ARLINGTON, Va. (7News) — A Northern Virginia veterans' group is cutting through red tape and connecting free services with the men and women who served the country.
There are nearly 36,000 nonprofits across the United States that focus on veterans, according to online charity database Guidestar. But getting those services and government benefits to the men and women who served is a time-consuming challenge.
After 22 years, Major Angela McConnel retired from military service. She was in the Army and Air Force and saw many veterans not tapping into helpful services.
Older veterans couldn't navigate online applications and others grew frustrated with sifting through paperwork only to then find out they didn't qualify. McConnel started the Northern Virginia Veterans' Association where case managers get pertinent information from veterans and handle the rest.

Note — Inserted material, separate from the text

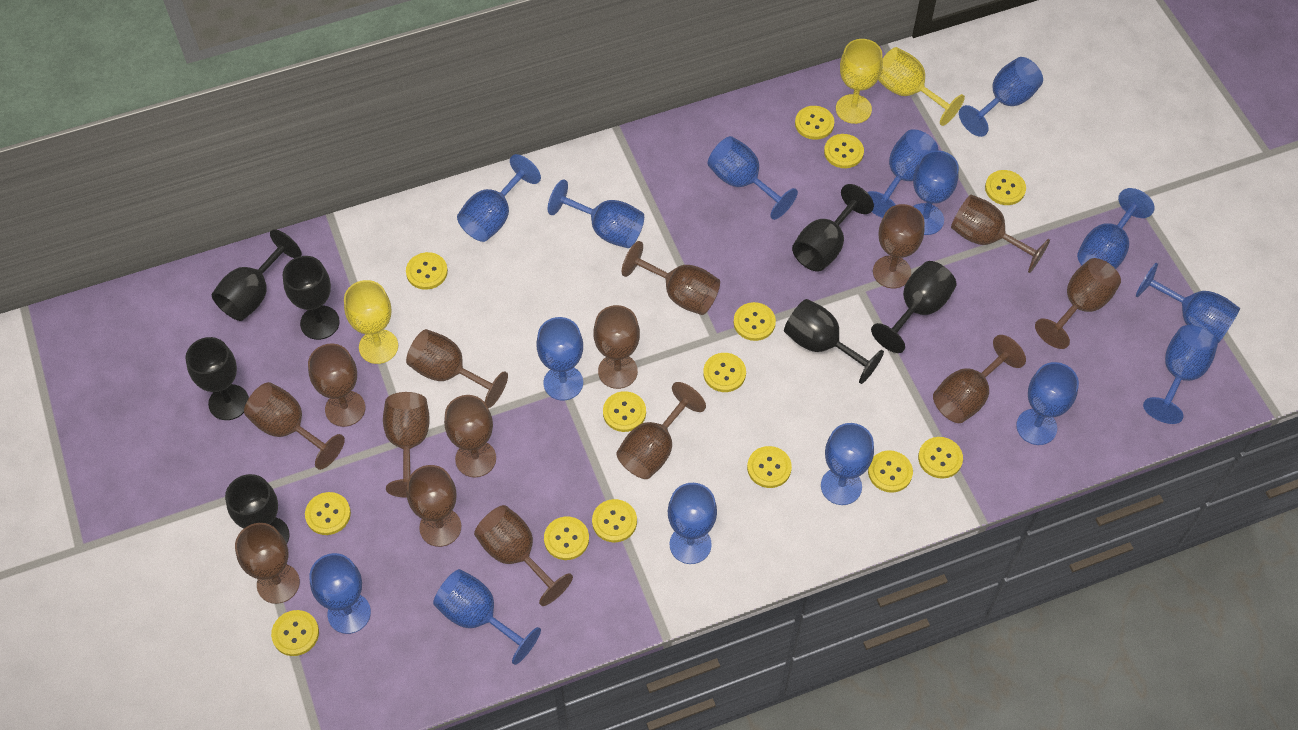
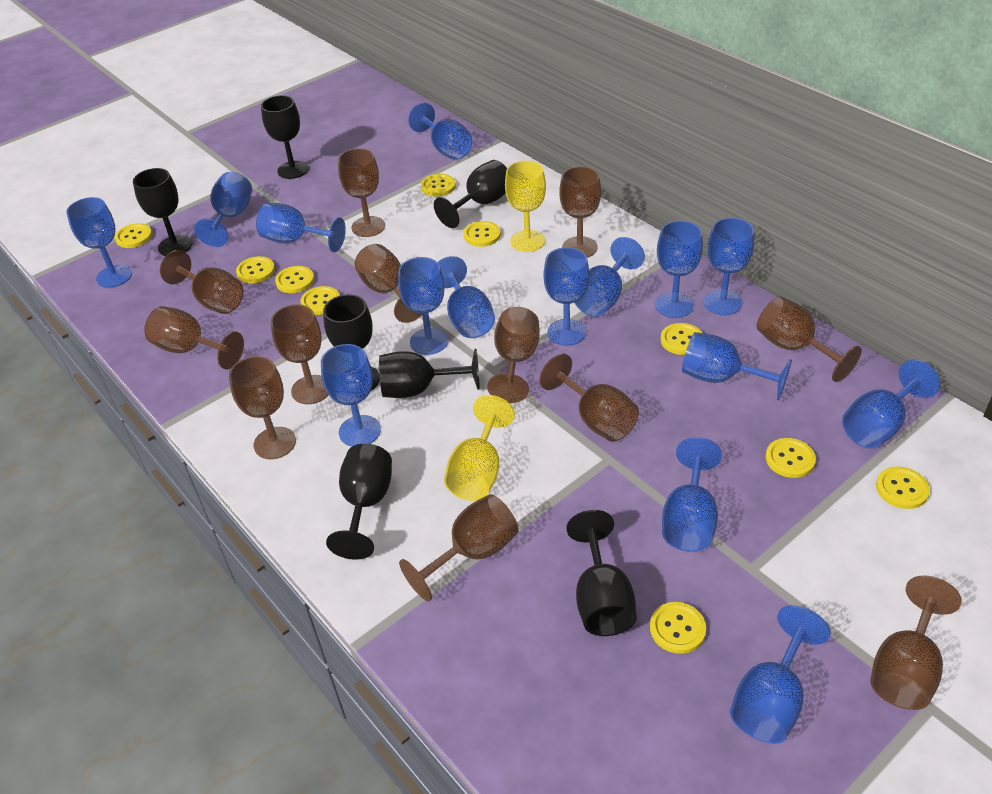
brown goblet: 15 -> 12
yellow button: 14 -> 10
yellow goblet: 3 -> 2

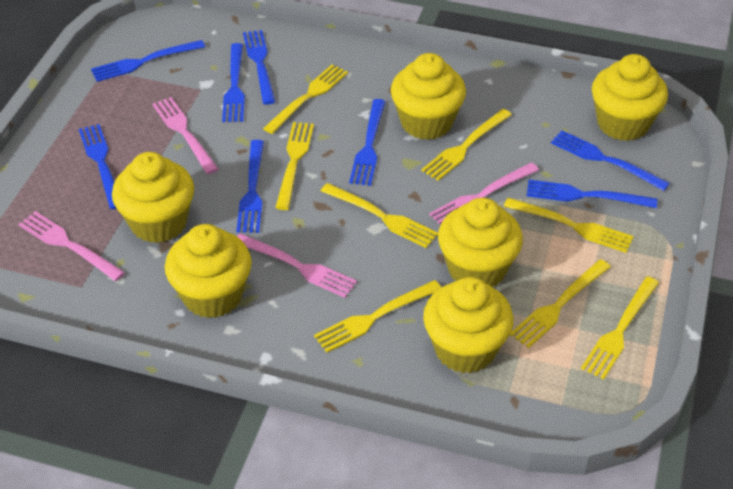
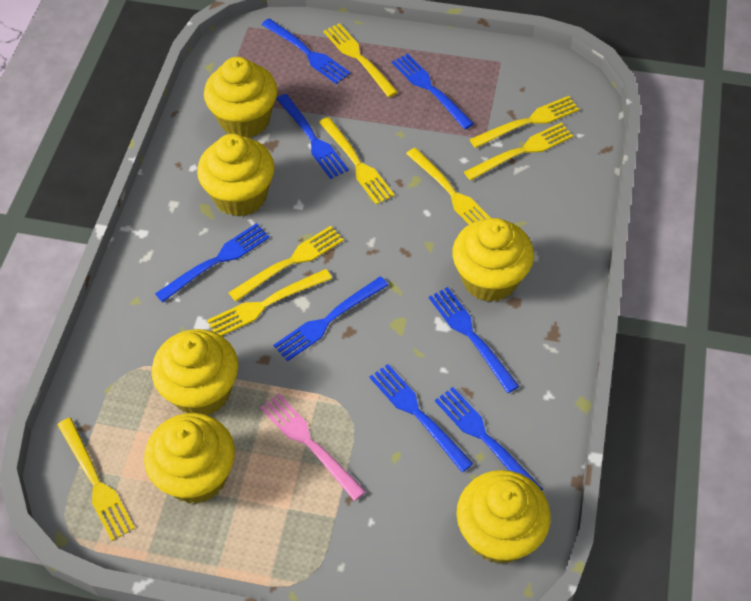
pink fork: 4 -> 1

“And then we make sure the services will accept them. There’s nothing they have to do. We will it out for them, we call the service, we apply for them, we make sure that it’s there, the resource, and that they receive it," McConnel told 7News' Victoria Sanchez.
Case managers conduct a comprehensive veteran intake asking where the vet deployed, where they served, for how long, and their current income. The nonprofit identifies health and housing challenges, food insecurity, and all the free programs that can help.
“Every time you do something it’s a separate set of paperwork, a separate set of rules and it gets overwhelming. I have a brain injury and all that stuff is frustrating," said Army veteran Brenda Lauer. “I’m very thankful for the organization, to be honest.”